The first movement illustrates Brahms’ ability to make simple materials change and grow. Ivor Keys in his BBC Music Guide Brahms Chamber Music shows how the first bars lay out the material with which Brahms will work. The pregnant pause in bar 4 (illustrated) is followed by an outburst of energetic semiquavers (illustrated), which take their shape from the notes under  and , together with a falling semitone assertion by the violins (which will figure prominently in the Scherzo). The semiquavers become the accompaniment and the falling semitone seeds a new theme, which the viola then adopts in a changed form. And so on. In Keys’ words “no extended instrumental composition can ever be convincing if it doesn’t possess the coherence that comes from integrity.”
The slow movement is altogether more straight-forward: generally four bar phrases, simply harmonised forming an ABA structure. The opening mood is gentle, like the Romanza of Brahms’ later first string quartet.
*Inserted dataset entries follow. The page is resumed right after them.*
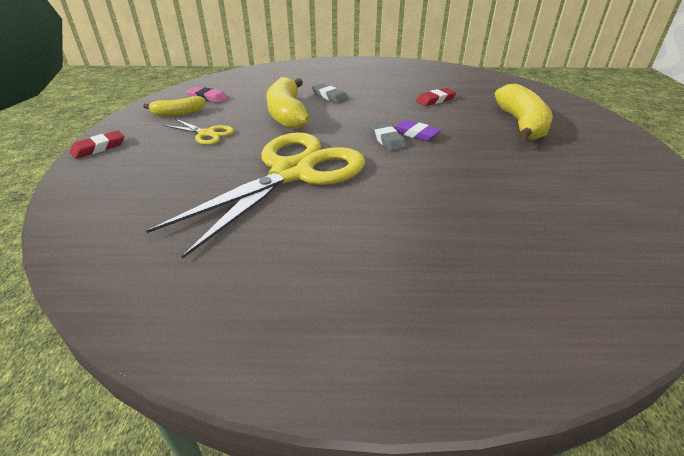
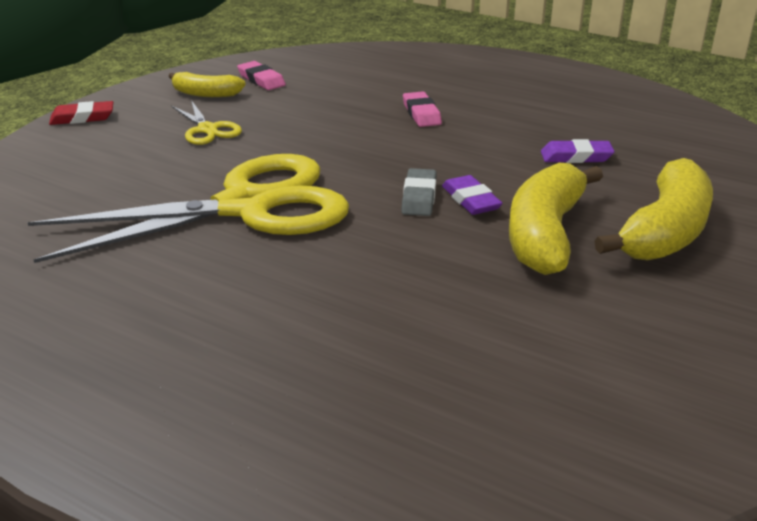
camera: 30 degrees right, 5 degrees down
(287, 114) = (332, 127): yellow banana -> yellow banana (545, 234)
(329, 96) = (421, 113): grey eraser -> pink eraser
(435, 100) = (576, 156): red eraser -> purple eraser

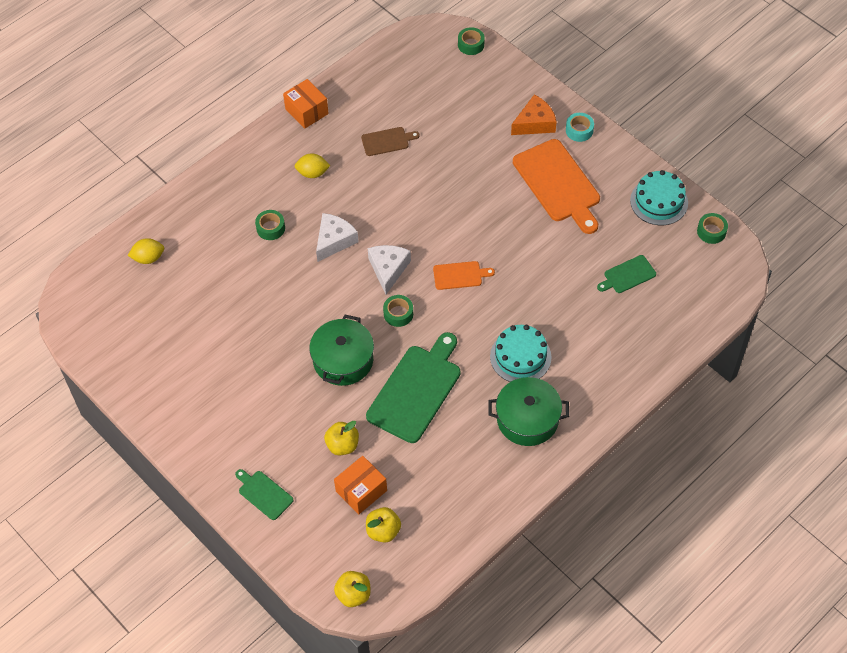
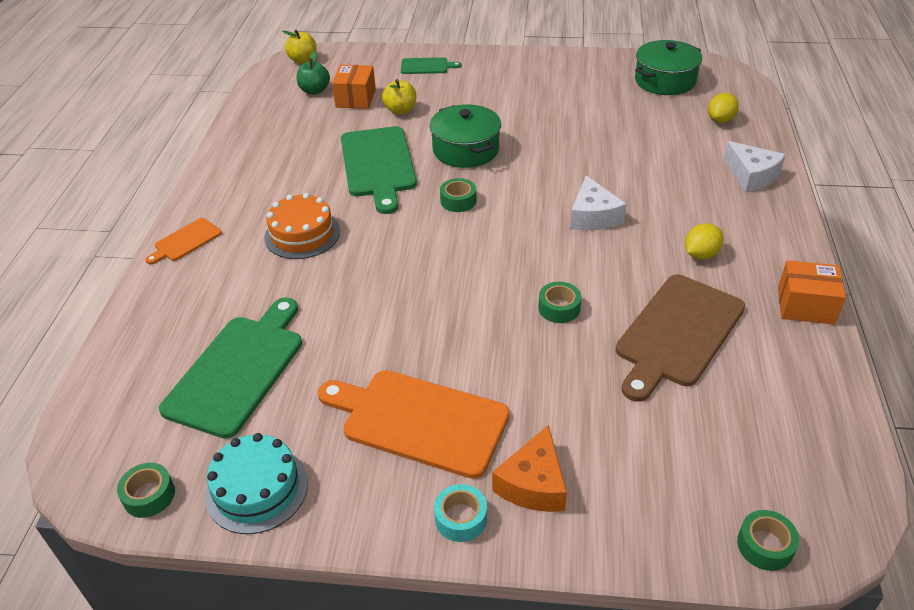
camera: 140 degrees right, 15 degrees down
(270, 228) = (663, 192): green tape -> green tape (559, 308)
(383, 531) = (314, 91): yellow apple -> green apple
(387, 141) = (678, 333): brown cutting board -> brown cutting board, size x2.00
(388, 269) = (511, 225): white cheese -> white cheese (751, 176)
(459, 275) = (434, 260): orange cutting board -> orange cutting board (186, 241)
(520, 357) = (302, 234): turquoise cake -> orange cake
(527, 419) = (253, 198): green pot -> green pot (665, 81)
(628, 275) = (237, 370): green cutting board -> green cutting board, size x2.00

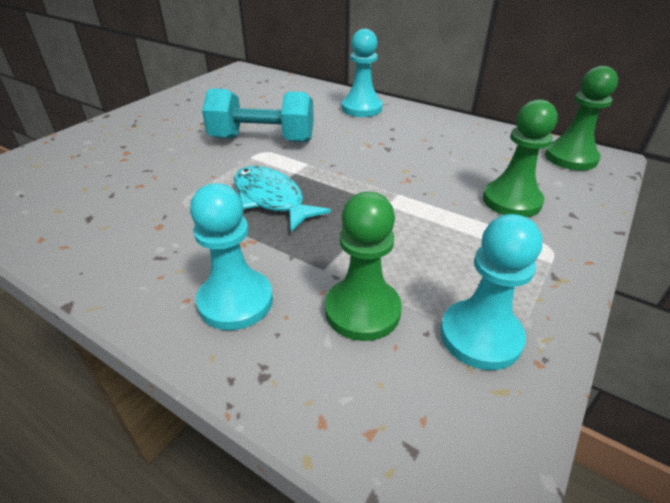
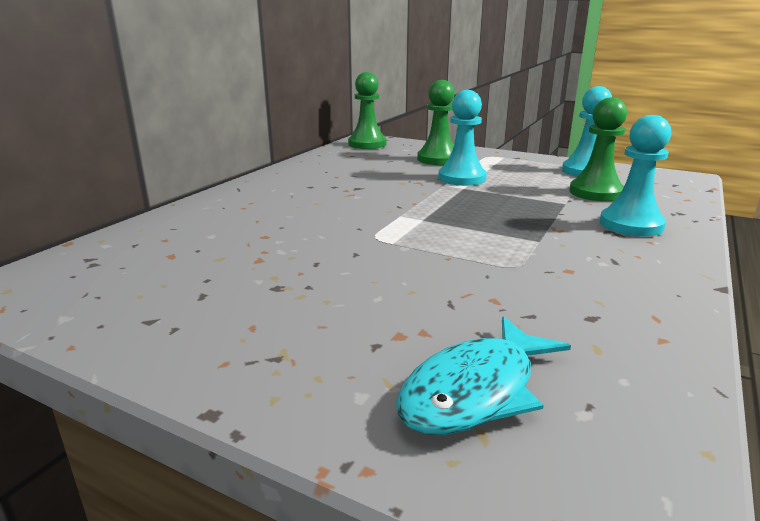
camera: 95 degrees left, 15 degrees down
(262, 140) = (343, 240): turquoise dumbbell -> none
(271, 199) = (481, 225): turquoise fish -> turquoise fish (475, 391)
(361, 108) = (250, 197): turquoise pawn -> turquoise pawn (462, 178)

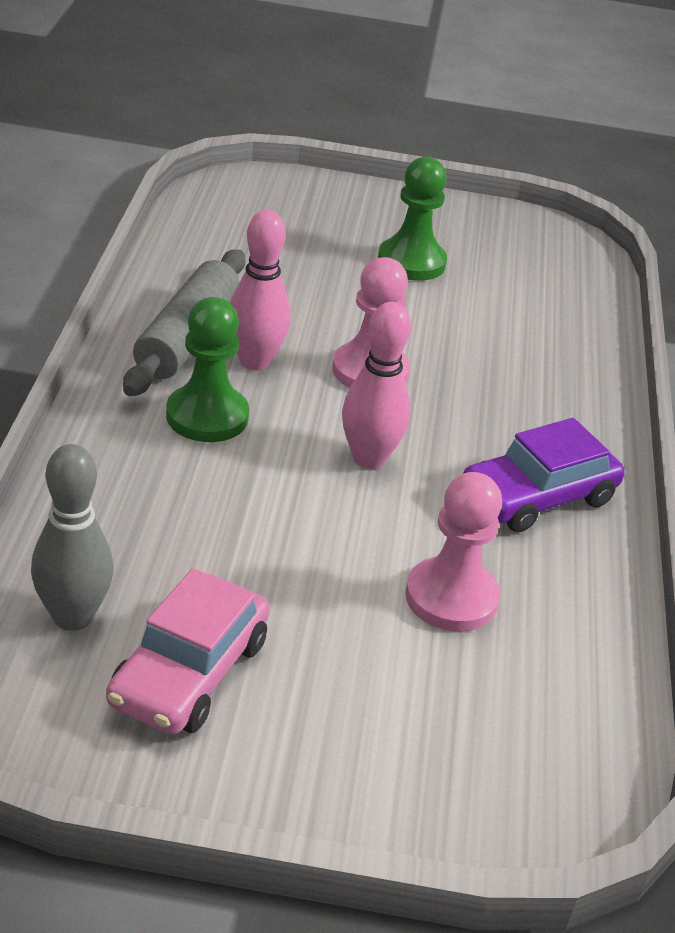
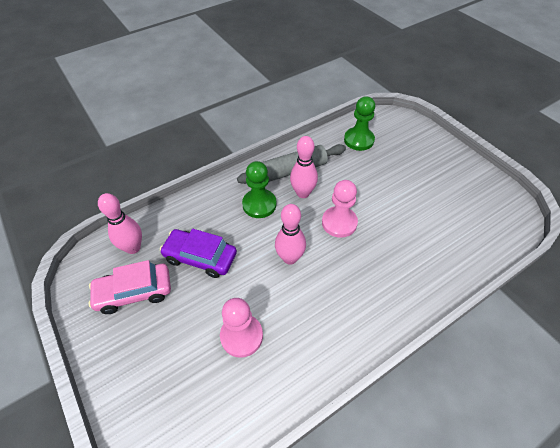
camera: 55 degrees right, 15 degrees up
(73, 617) = (133, 248): grey bowling pin -> pink bowling pin
(411, 262) = (421, 185): green pawn -> green pawn (359, 140)
(538, 496) = (331, 322): purple car -> purple car (200, 257)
The middle section brightens from A♭ into a bell-like E major and leads back to a more lusciously scored reprise of the first part.
The Scherzo is a different beast altogether. The ominous mood set by the pizzicato beat on the cello and the threatening dotted rhythm in the strings are abruptly dispelled by a triumphant march. These moods abruptly alternate with the dotted rhythm which is transformed into the manic ‘hammer and tongs’ passage (illustrated) – we really do need the piano for this bit! On its reprise a sinister downward D♭-C semitone is incessantly hammered out. This falling semitone is reminiscent not only of the first movement, but also of the end of Schubert’s 2-cello quintet. All this breathless drama is contrasted with the most optimistic of Trios.
The falling semitone at the end of the Scherzo metamorphoses into a rising one in the searching, slow introduction to the Finale. The contrasting episodes of the Finale itself appear to be searching for cohesion, so that when the brakes are at last released on a coda of unusually sustained energy, the audience is swept along to an ending that is designed to bring the house down and them to their feet.